I’ve been able to work with some of the most amazing artists working today, and also help launch their art into the world. I worked with both Rafael López and John Parra on their very first picture books and I’m thrilled with the role I had in selecting them to illustrate my books on Celia Cruz and Gabriela Mistral, respectively. Picture books are the place where art and text meet and thus the artist-author collaboration is incredibly important. I’ve been lucky to work with artist at the beginning of their careers, and established artists like Caldecott winner David Díaz, who illustrated my book, Maya’s Blanket/la manta de Maya.
What would you say to those who think writing for children is easy or at least easier than writing for adults?

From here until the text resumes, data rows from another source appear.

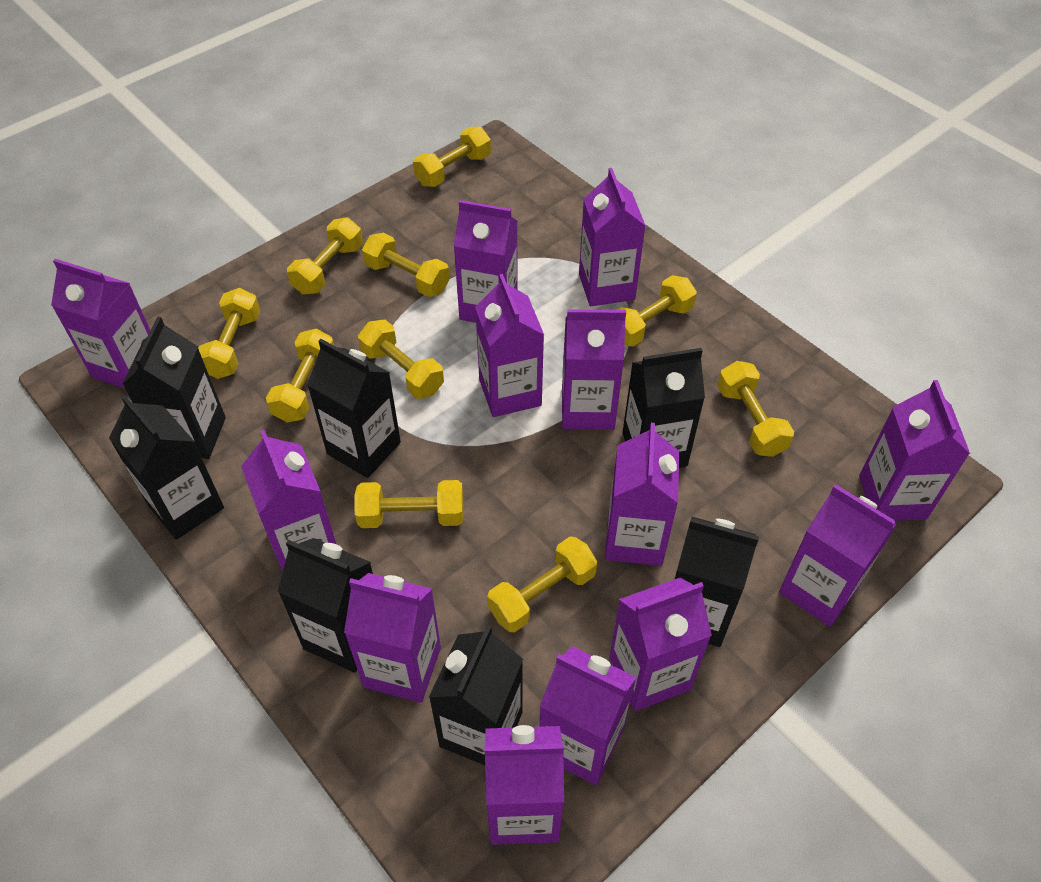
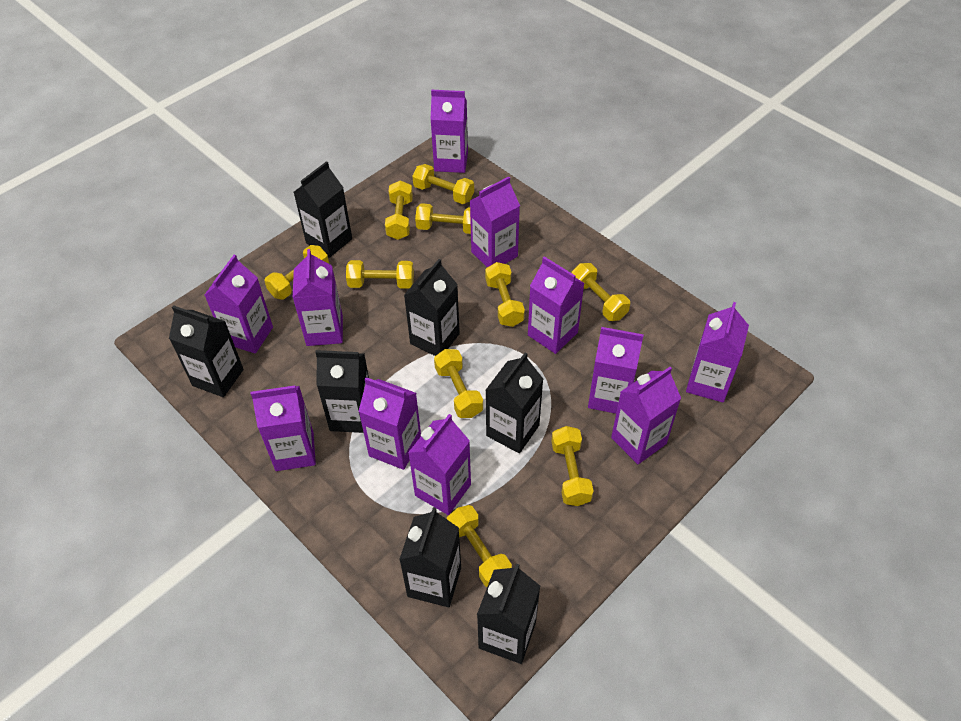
purple carton: 13 -> 11

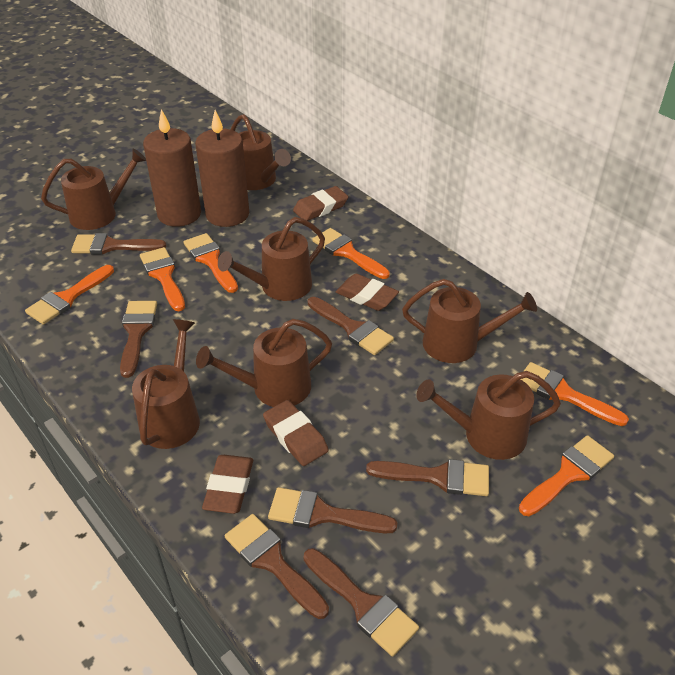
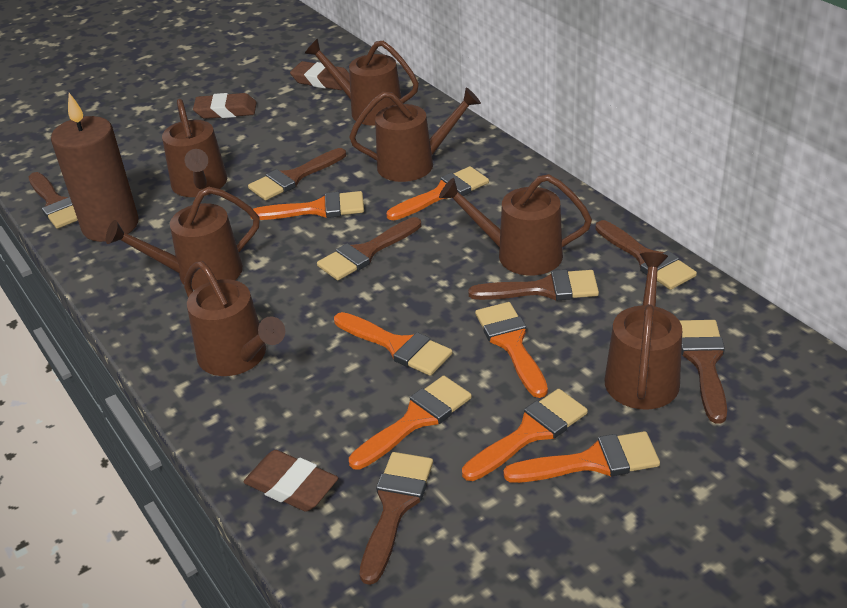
brown candle: 2 -> 1
brown eraser: 4 -> 3
orange brush: 6 -> 7

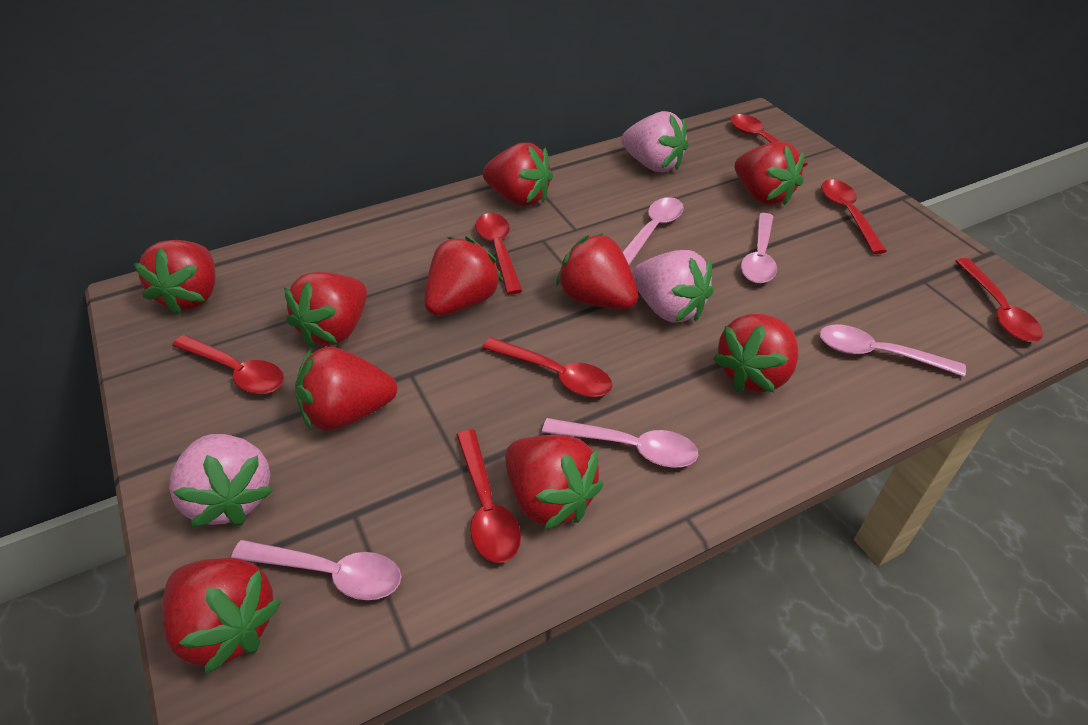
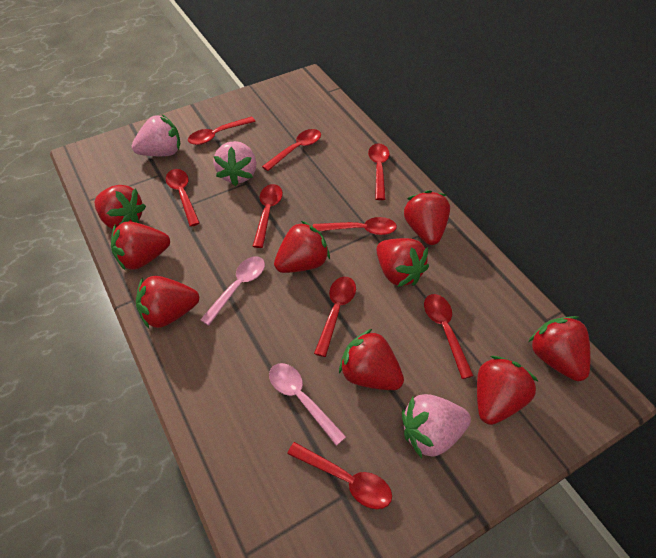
pink spoon: 5 -> 2
red spoon: 7 -> 9
red strawberry: 10 -> 9

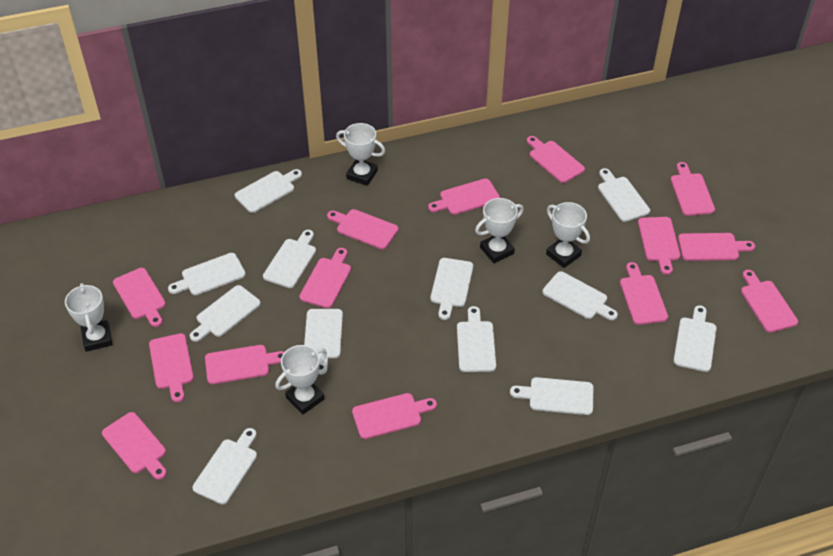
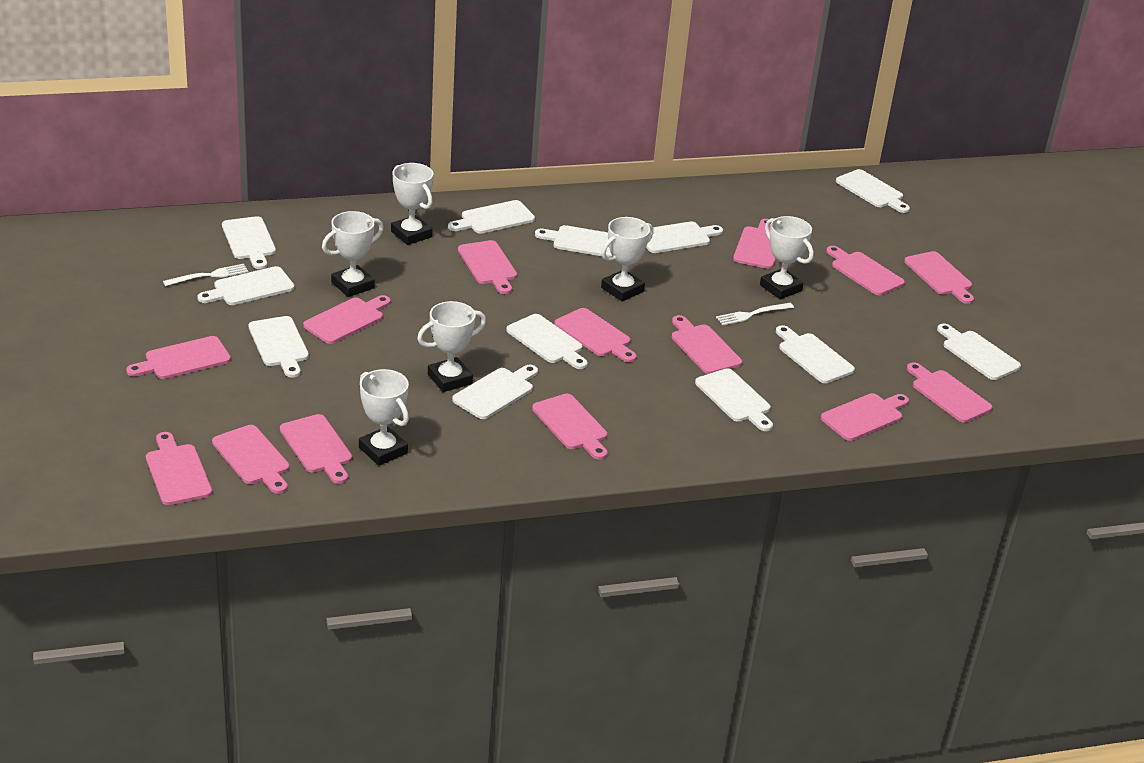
white fork: 0 -> 2
white trophy: 5 -> 6

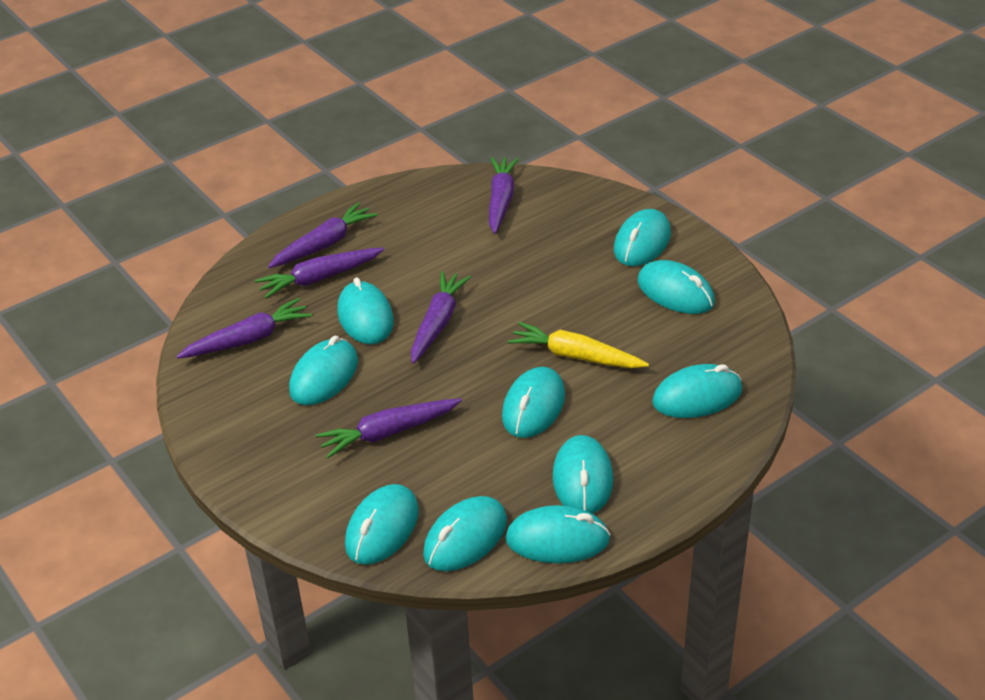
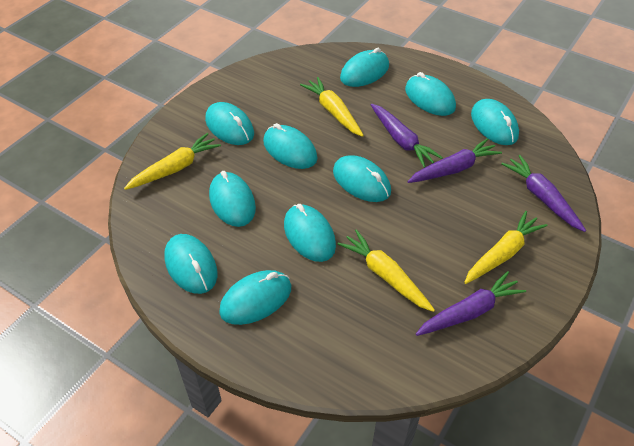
purple carrot: 6 -> 4
yellow carrot: 1 -> 4

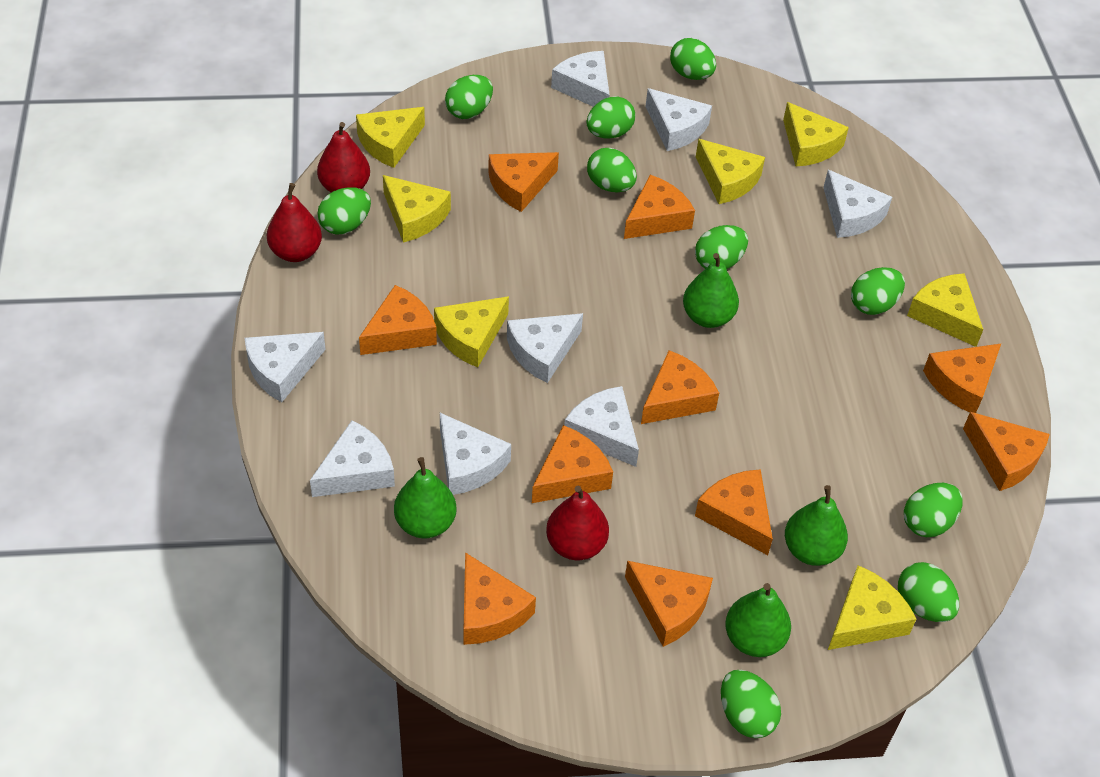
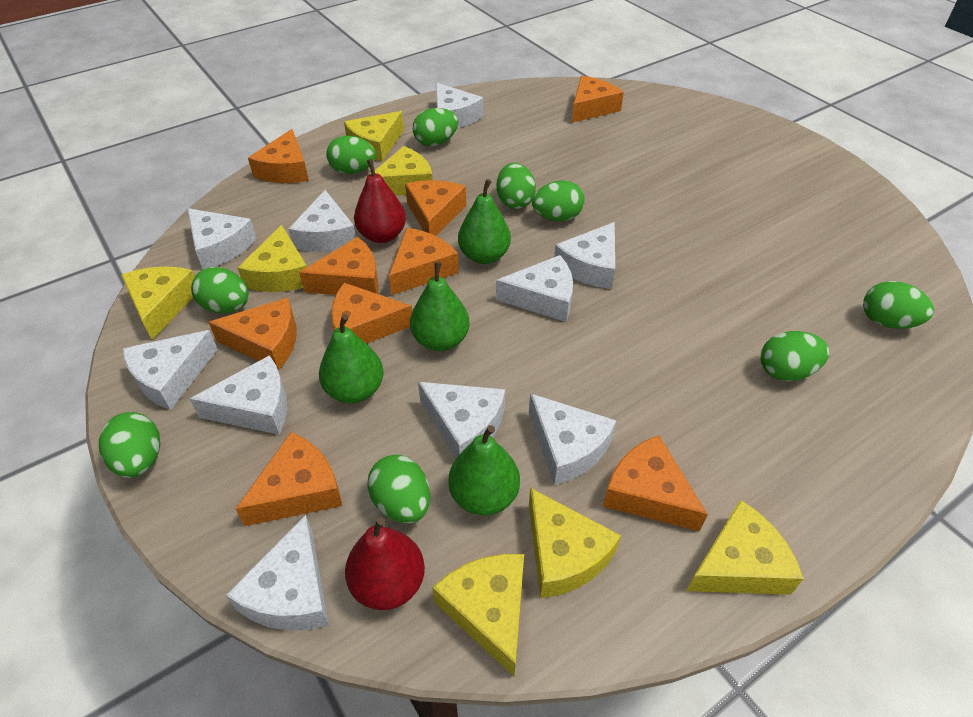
green egg: 10 -> 9
orange cheese: 10 -> 9
red pear: 3 -> 2
white cheese: 8 -> 10

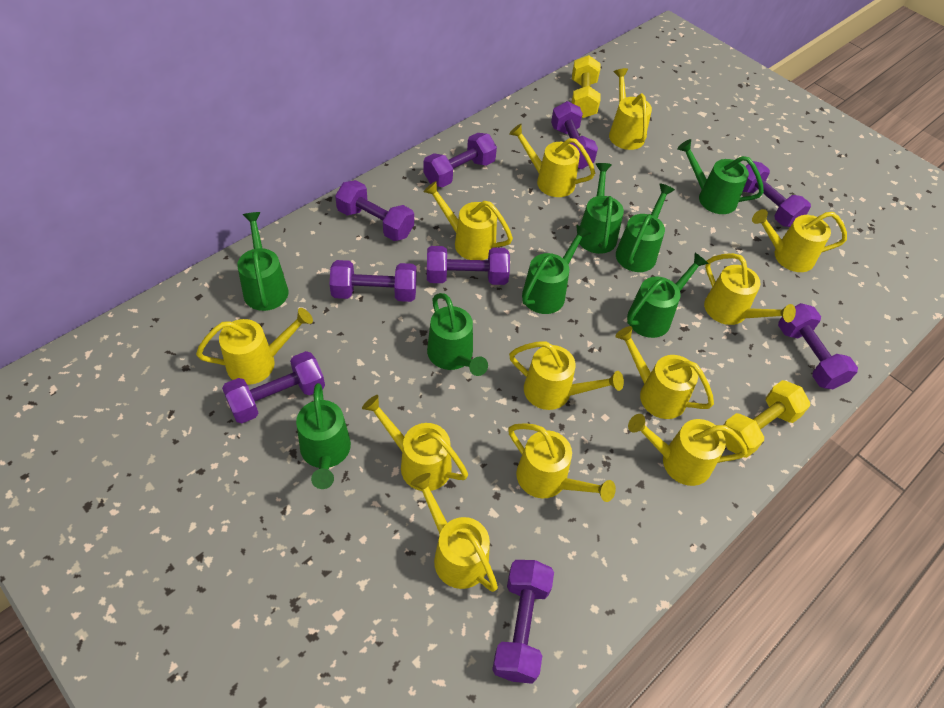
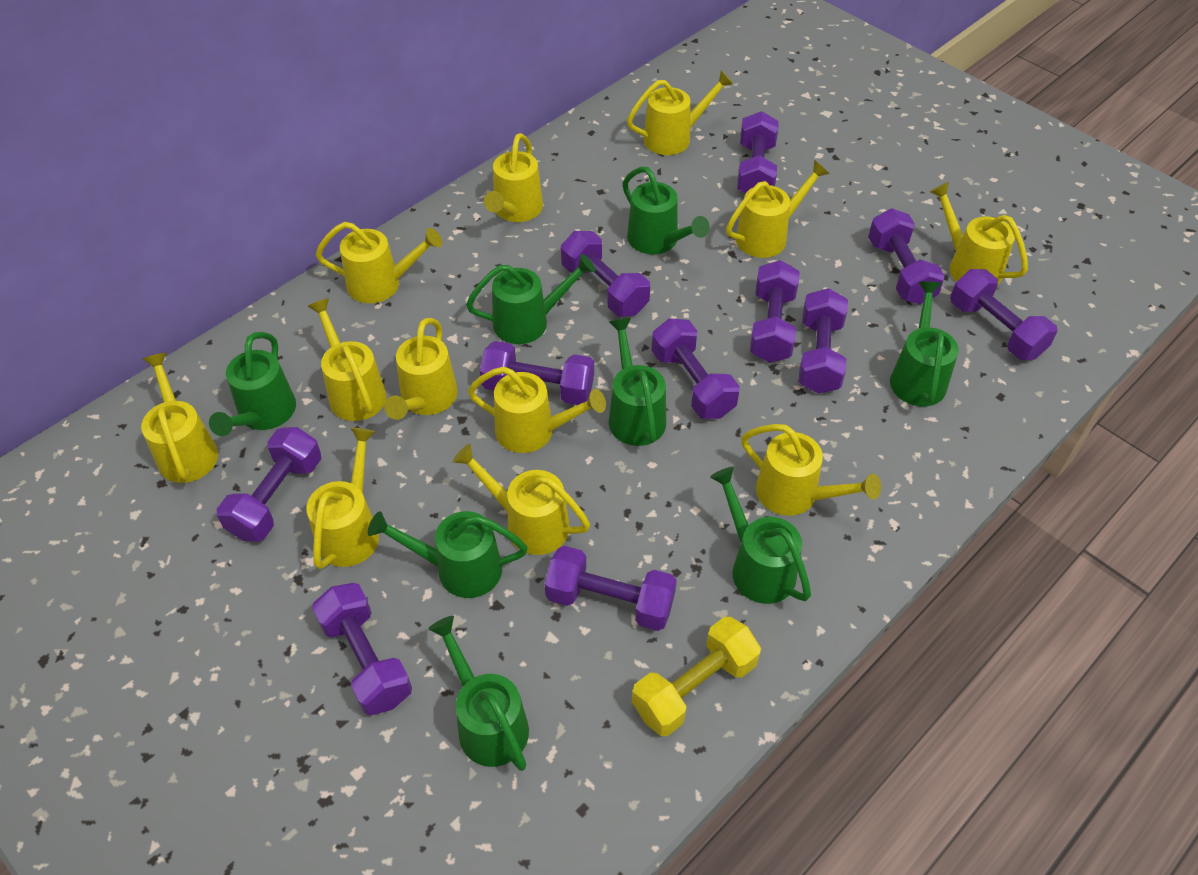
purple dumbbell: 9 -> 11
yellow dumbbell: 2 -> 1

Well, more than one person has described children’s publishing as a “bunny eat bunny” world, but I don’t fully agree. Writing for children has its specific challenges and specific delights, but to do anything well takes effort, discipline, patience, self-belief, and dedication and that is true for writers for any age. I think writing for children is actually more difficult than writing for adults, because you aren’t writing for your peers. Children’s writers need insight into children’s minds, ways of speaking, being, and growing and each developmental stage is different. Picture book authors have a different audience than middle grade or chapter book authors. Adult writers can more easily write in their own voice or age perspective.
Your books (especially two of my personal favorites …Celia and Tito…) read aloud extremely well; there’s a cadence and rhythm to the language. How do you make your words emulate music or a particular beat?
I loved writing about Celia Cruz and Tito Puente for so many reasons. One is obvious — I love salsa music! Their music inspired my words and I tried to infuse the books with musical, lyrical language and lots of movement and joy. I think picture books can be compared to poetry because they are language distilled — each and every word counts. It was lovely to balance the joy of music with the extraordinary lives these two figures lived.
What is your next project?
Lola Levine and the Ballet Scheme just came out in hardcover and the first two Lola books, Lola Levine Is Not Mean and Lola Levine, Drama Queen are now out in paperback. This thrills me because the low paperback price point makes the books more accessible to all. So basically, it’s a Lola world, and I just live in it! Lola Levine Meets Jelly and Bean will be out in 2017 and I’m currently absorbed in writing book 5 and 6 in the Lola Levine Chapter book series and it’s a delight. I do also have a new picture book on the near horizon, titled Frida and Her Animalitos, which is a very personal book inspired by the great Frida Kahlo, and my own mother, who was also a painter, and someone who faced dire physical challenges.